Among them, older adults living alone are considered a particularly vulnerable group to depression and suicide risk due to complex factors such as social isolation, chronic illness, and loneliness. According to the 2023 national survey on older adults [2] conducted by the Ministry of Health and Welfare, 2% of older adults living alone reported having experienced suicidal thoughts, which is four times higher than that of older adults living with a spouse (0.5%) and approximately 3.3 times higher than those living with children (0.6%). Loneliness accounted for the highest proportion of reasons for suicidal ideation (28.3%), and the prevalence of depressive symptoms (16.1%) was more than twice as high as that of older adults living with a spouse (7.8%). These findings indicate that older adults living alone constitute a high-risk group for suicide, drawing attention to the relationship between depression and suicidal ideation in this population.
However, not all experiences of depression lead to suicidal ideation. In the same survey, while 16.1% of older adults living alone reported experiencing depression, only 2.0% reported having suicidal thoughts. This suggests the presence of psychological protective factors that prevent the progression from depression to suicidal ideation, even when individuals are exposed to various stressors. Identifying such protective factors provides a crucial theoretical foundation for developing practical intervention strategies for suicide prevention.
Recently, resilience has attracted attention as one of the key psychological protective factors. Resilience refers to an individual’s ability to respond flexibly and recover psychologically when faced with stress or adversity, potentially buffering the relationship between depression and suicide. Depression has been identified as a major predictor of suicidal ideation [3], while resilience has been reported as a protective factor that reduces suicidal thoughts [4]. Kwon [5] found a moderating effect of resilience in the relationship between depression and suicidal intent, and Kim [6] also reported a moderating effect of resilience in the relationship between loneliness and suicidal ideation among older adults living alone. These findings suggest that resilience may alter the intensity of suicidal responses under stressful circumstances.
Additionally, according to Fredrickson’s broaden-and-build theory of positive emotions, positive emotions such as joy, interest, contentment, and love promote cognitive flexibility and resilience. Increased resilience, in turn, activates positive emotions, facilitating psychological recovery and adaptation [7-9]. From this perspective, resilience may function as a protective factor in the relationship between depression and suicidal ideation.
These recent research trends indicate an expansion in the understanding of suicide from a risk-factor-centered approach to one that emphasizes protective factors.
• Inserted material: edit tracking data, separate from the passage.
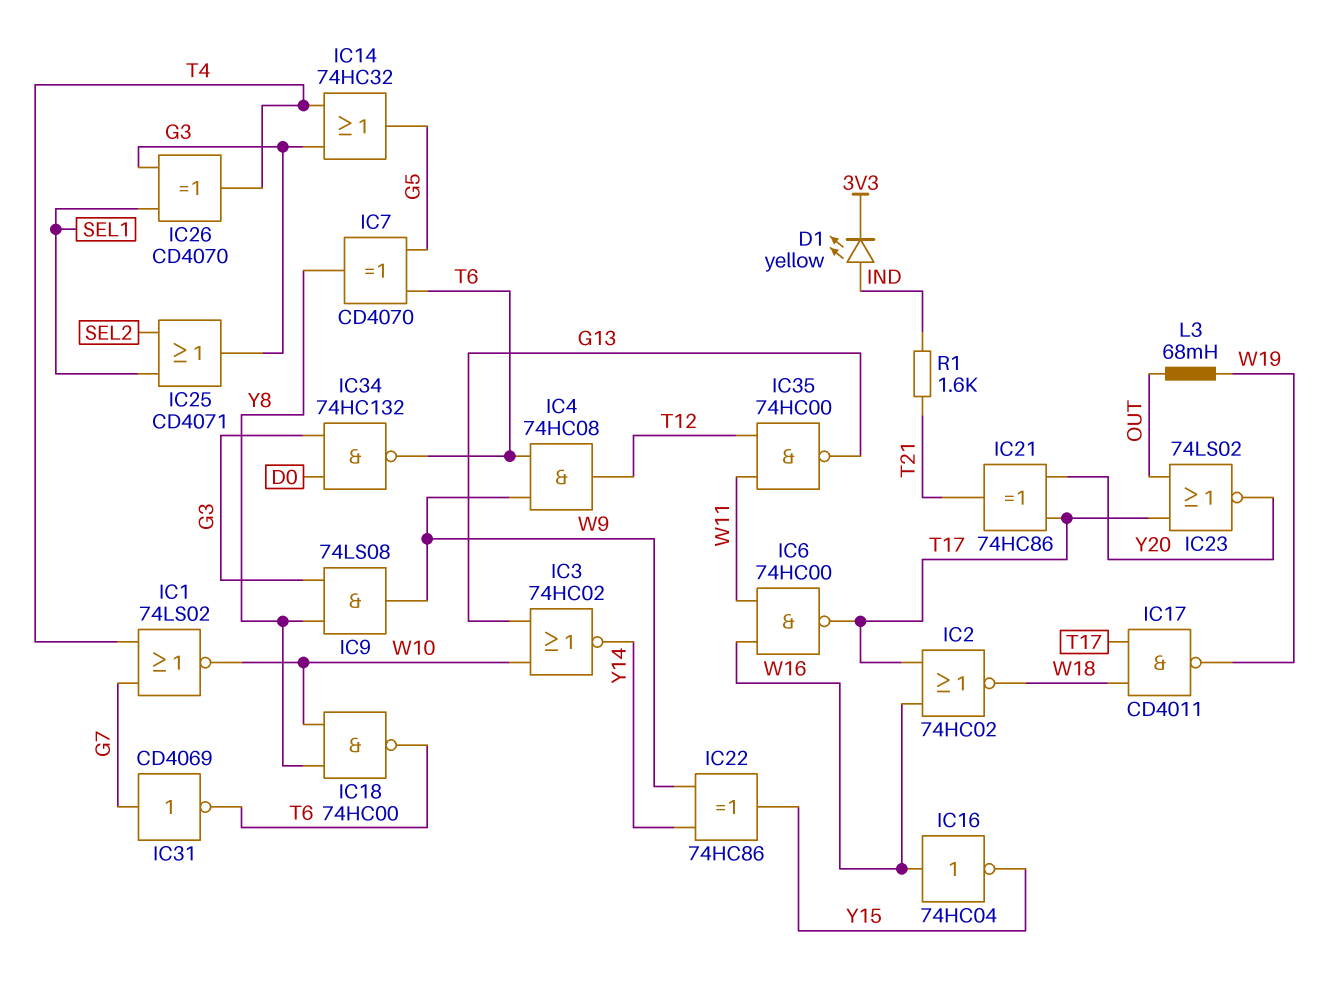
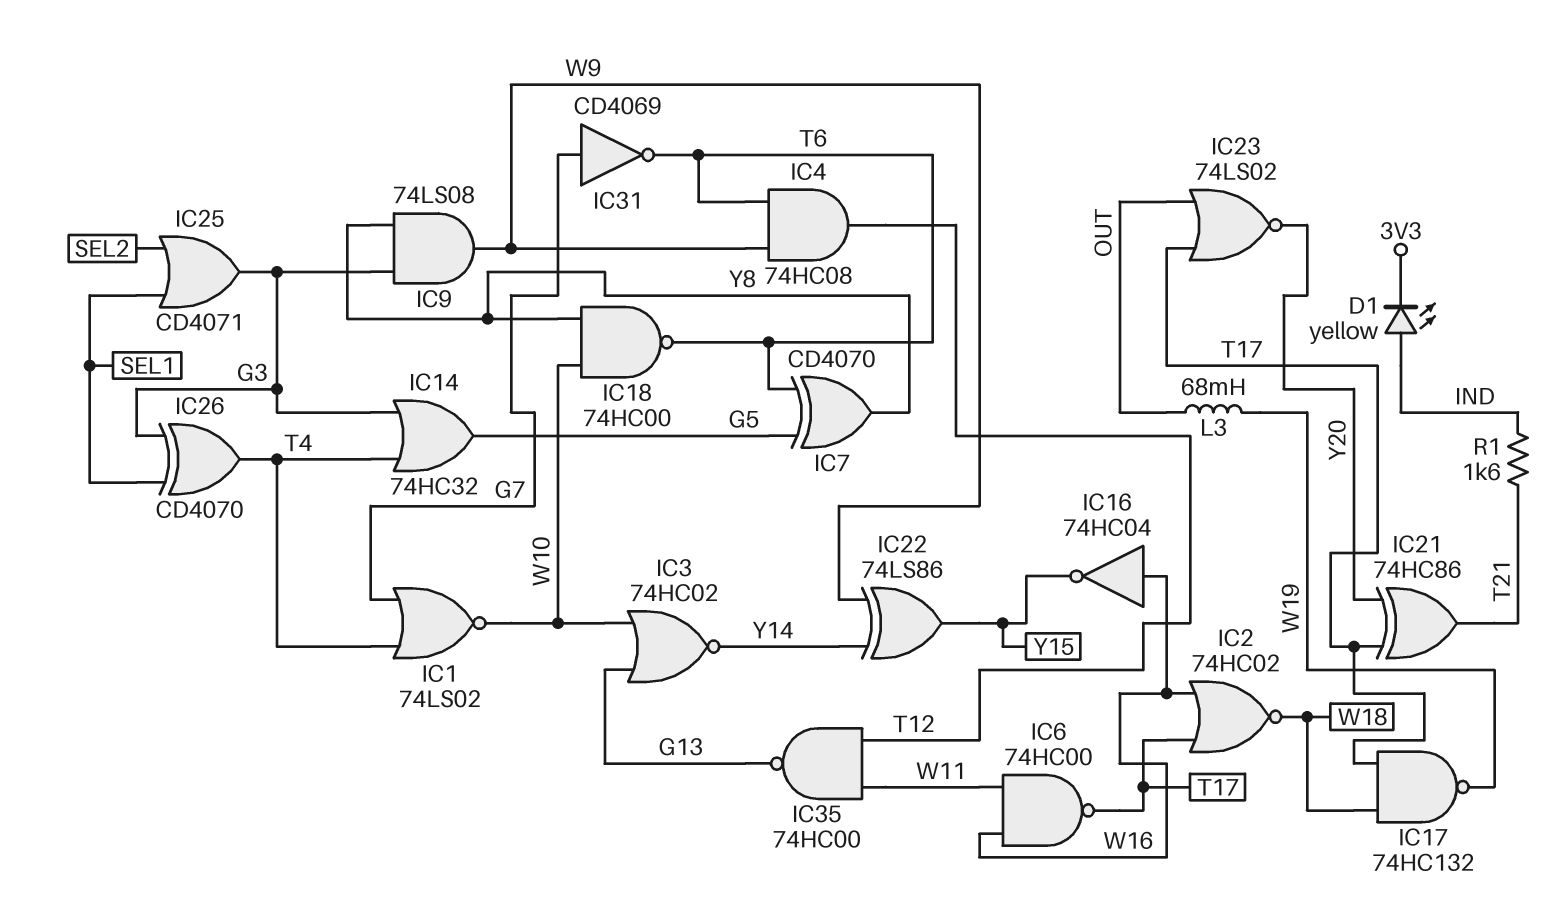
IC17: NAND CD4011 (in T17, in W18, out W19) -> NAND 74HC132 (in T17, in W18, out W19)
IC22: XOR 74HC86 (in W9, in Y14, out Y15) -> XOR 74LS86 (in W9, in Y14, out Y15)
IC34: NAND 74HC132 (in D0, in G3, out T6) -> none

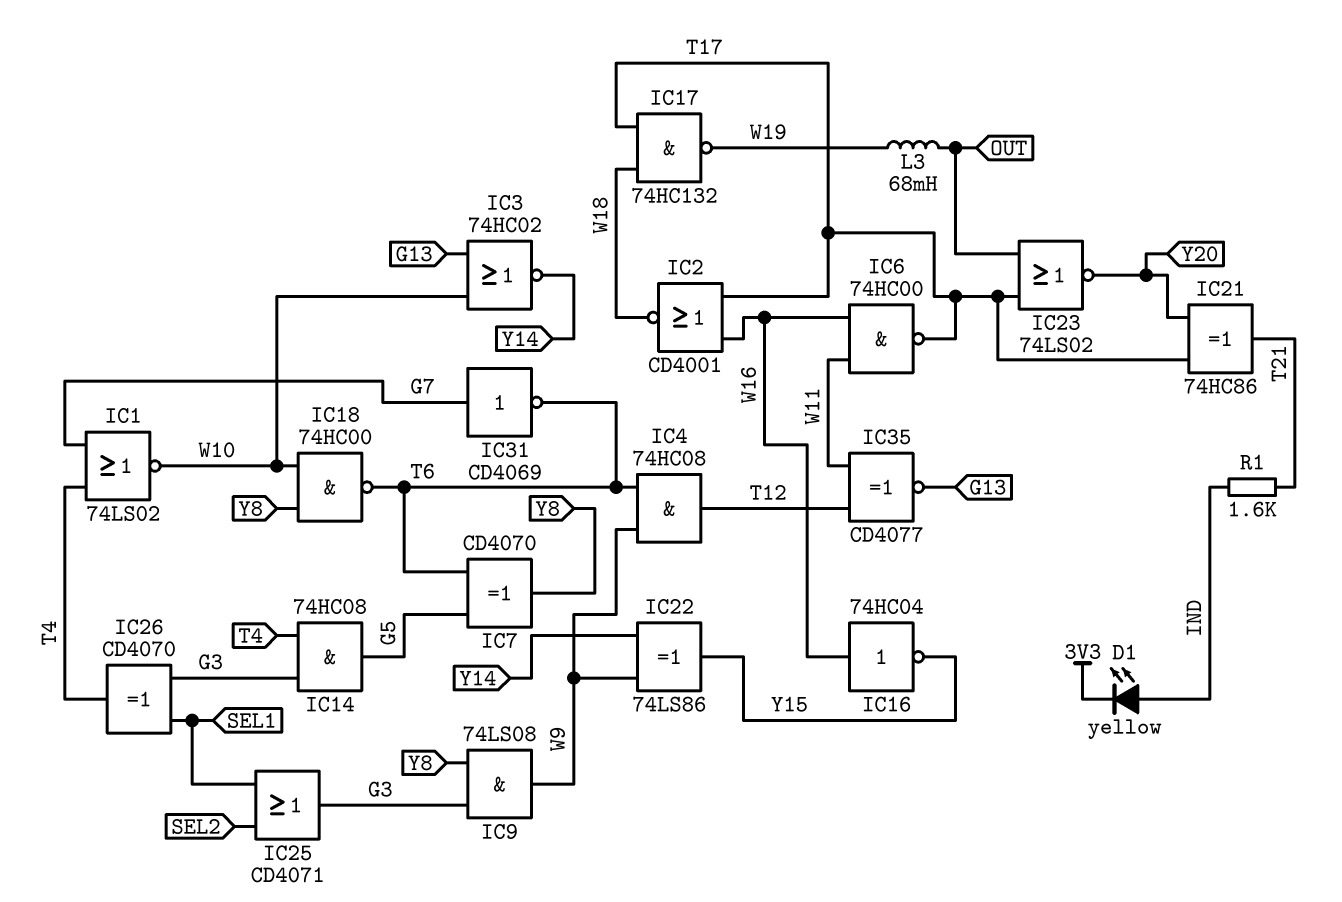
IC2: NOR 74HC02 (in T17, in W16, out W18) -> NOR CD4001 (in T17, in W16, out W18)
IC14: OR 74HC32 (in G3, in T4, out G5) -> AND 74HC08 (in G3, in T4, out G5)
IC35: NAND 74HC00 (in T12, in W11, out G13) -> XNOR CD4077 (in T12, in W11, out G13)

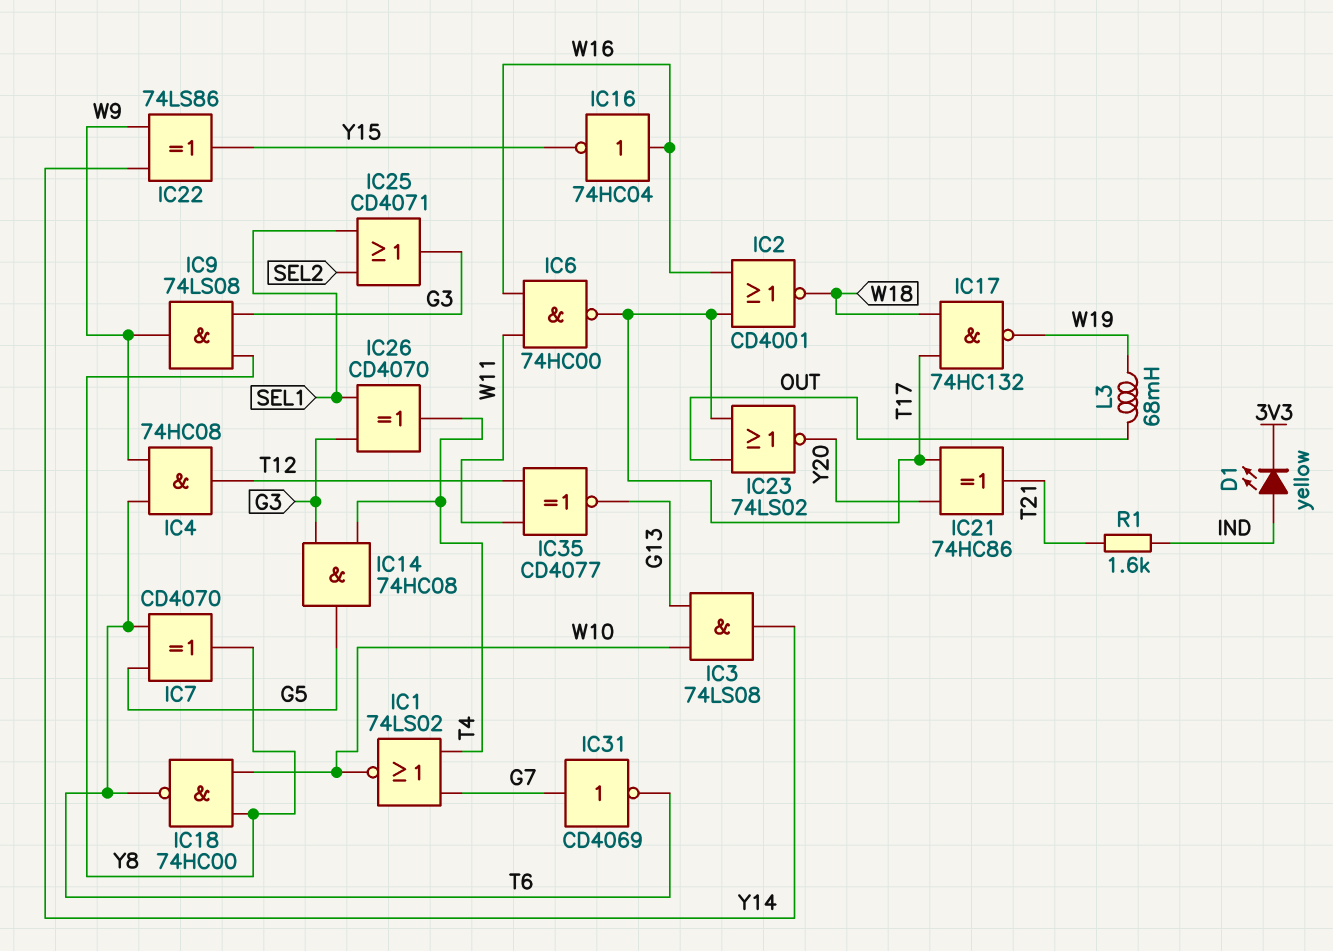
IC3: NOR 74HC02 (in G13, in W10, out Y14) -> AND 74LS08 (in G13, in W10, out Y14)

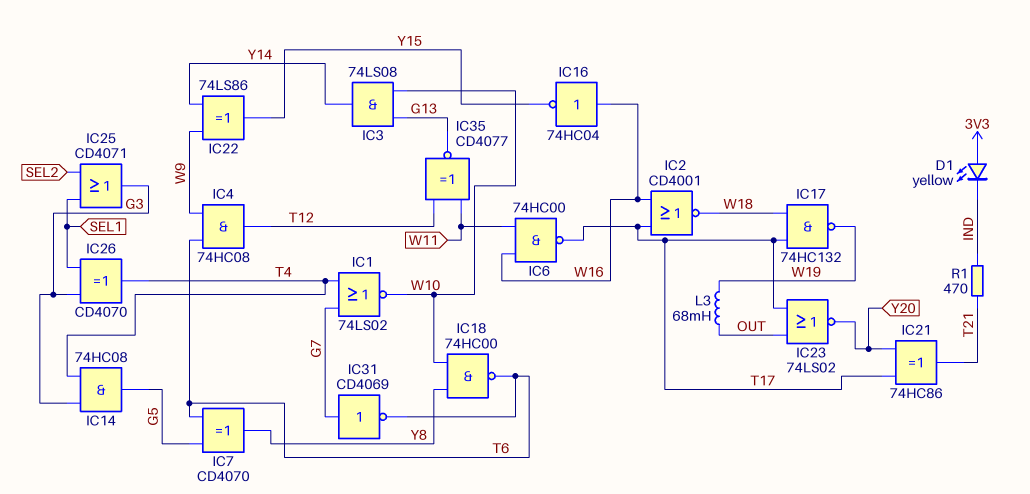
D1: LED yellow (A IND, K 3V3) -> LED yellow (A 3V3, K IND)
IC9: AND 74LS08 (in G3, in Y8, out W9) -> none
R1: 1.6k (IND, T21) -> 470 (IND, T21)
However, in South Korea, studies focusing on protective factors among high-risk groups such as older adults living alone remain limited.
Meanwhile, previous studies on resilience have primarily reported its buffering effect, whereby resilience moderates the intensity of the response between depression and suicidal ideation. However, there is a lack of domestic research examining the mediating role of resilience in the relationship between depression and suicidal ideation among older adults living alone. Therefore, this study focuses on the possibility that resilience functions not merely as a moderator of effect strength but as an internal psychological mechanism operating in the process through which depression leads to suicidal ideation.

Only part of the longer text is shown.